When the marathon began in Pittsburgh over 25 years ago the race was considered a bit difficult because of one climb and rolling terrain. It’s not a flat, fast course. The crowds were very sparse in various neighborhoods as the interest from Pittsburgh citizens waned. In many cases the media portrayed a negative light on the marathon when we had a few thousand runners and the streets were closed which caused congestion, etc. It was not a race that would attract athletes from all over the US like today. There is a reason of the explosive growth of this event after many years without having the race because of lack of sponsors. The current Race Management team led by Patrice Matamoros had been spectacular building the momentum throughout the country. She has made the event first- class. Also, the Pittsburgh community and government have embraced the race and the weekend events. It has become a large scale event every year in May with all the various activities all weekend. The event sells out and has moved to large marathon status in the US now and consider coming next May, 2013 to check out the city.

Standing on the starting line, I wondered how many other long time marathoner’s remembered the small crowds and just a thousand runners competing compared to the 25,000 we had signed up for this years event. Interestingly, I got several chills just listening to the race announcer and scanning the massive crowd inside the starting corral’s before the race. Just reflecting on how far the event has come in my hometown! Check out Pittsburgh Marathon in 2013 and I will see you at the starting line.

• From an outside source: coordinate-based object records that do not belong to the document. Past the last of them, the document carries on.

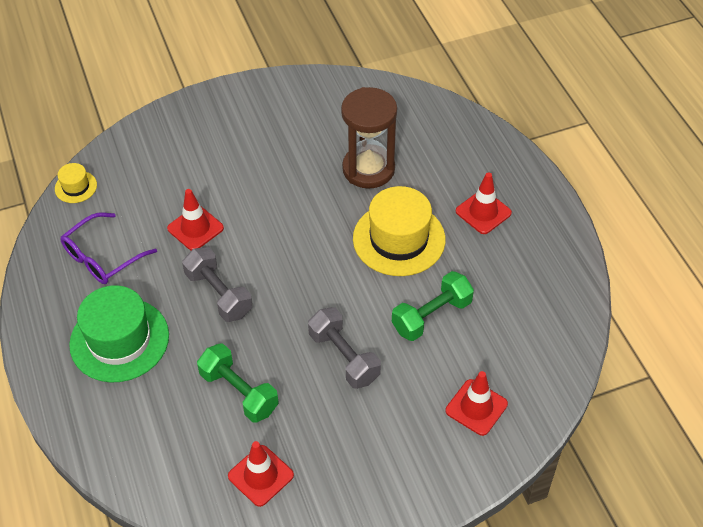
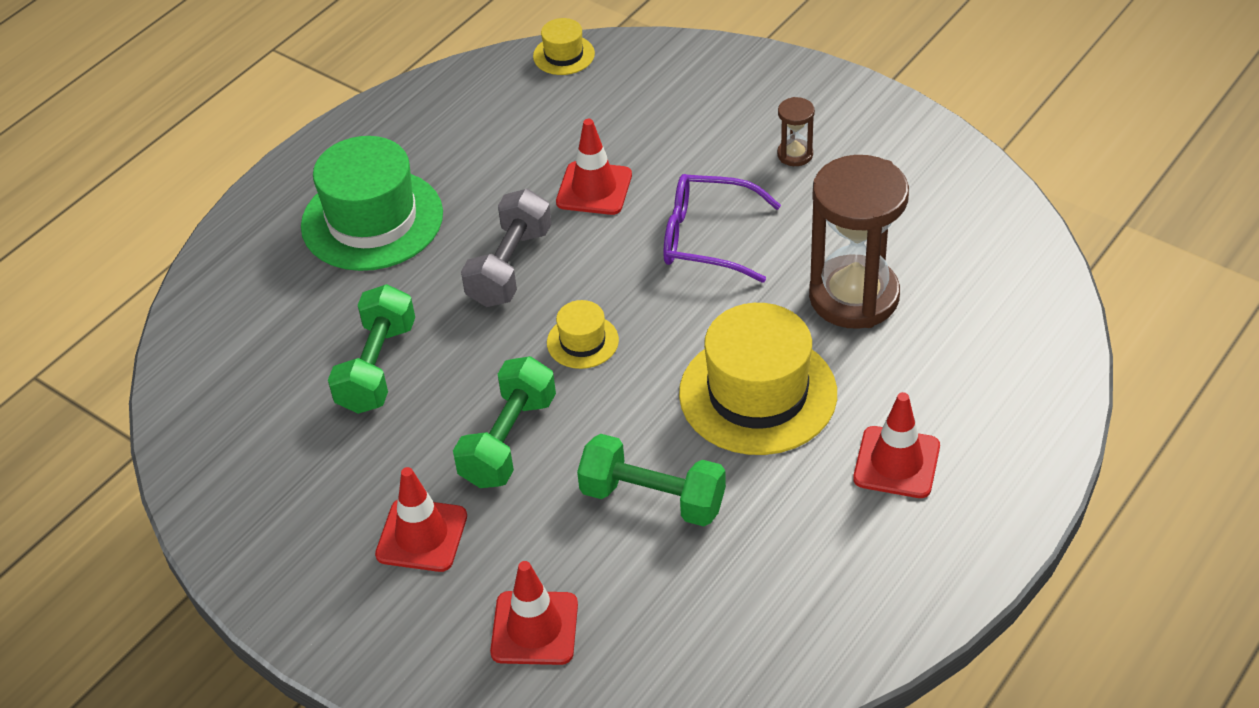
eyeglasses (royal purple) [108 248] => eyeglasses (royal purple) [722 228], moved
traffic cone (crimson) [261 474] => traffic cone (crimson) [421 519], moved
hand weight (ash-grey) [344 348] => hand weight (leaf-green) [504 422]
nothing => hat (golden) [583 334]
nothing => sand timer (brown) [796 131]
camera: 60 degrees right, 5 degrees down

2 Responses to “Pittsburgh Marathon Reflections”

  1. Wayne Kurtz says:

    Great point Sam, Larry Kuzmanko was crucial to get us on the map for sure! North Side and West End were my favorites this weekend.

  2. Sammy B says:


    Wise words as always. One correction, though. In the early years, ’85 to ’89, the crowds were pretty huge in places like Shadyside, South Side and Bloomfield. Larry Kuzmanko was a great promoter and would get the politicians and various neighborhoods involved- the crowds were even larger than they were Sunday in select areas. But the race has come a long way. Sorry I didn’t see you but had reports that you were near me.

    Sam, 21 starts, 20 finishes (dnf’d the first year when DiBella gave me a ride at 20 miles)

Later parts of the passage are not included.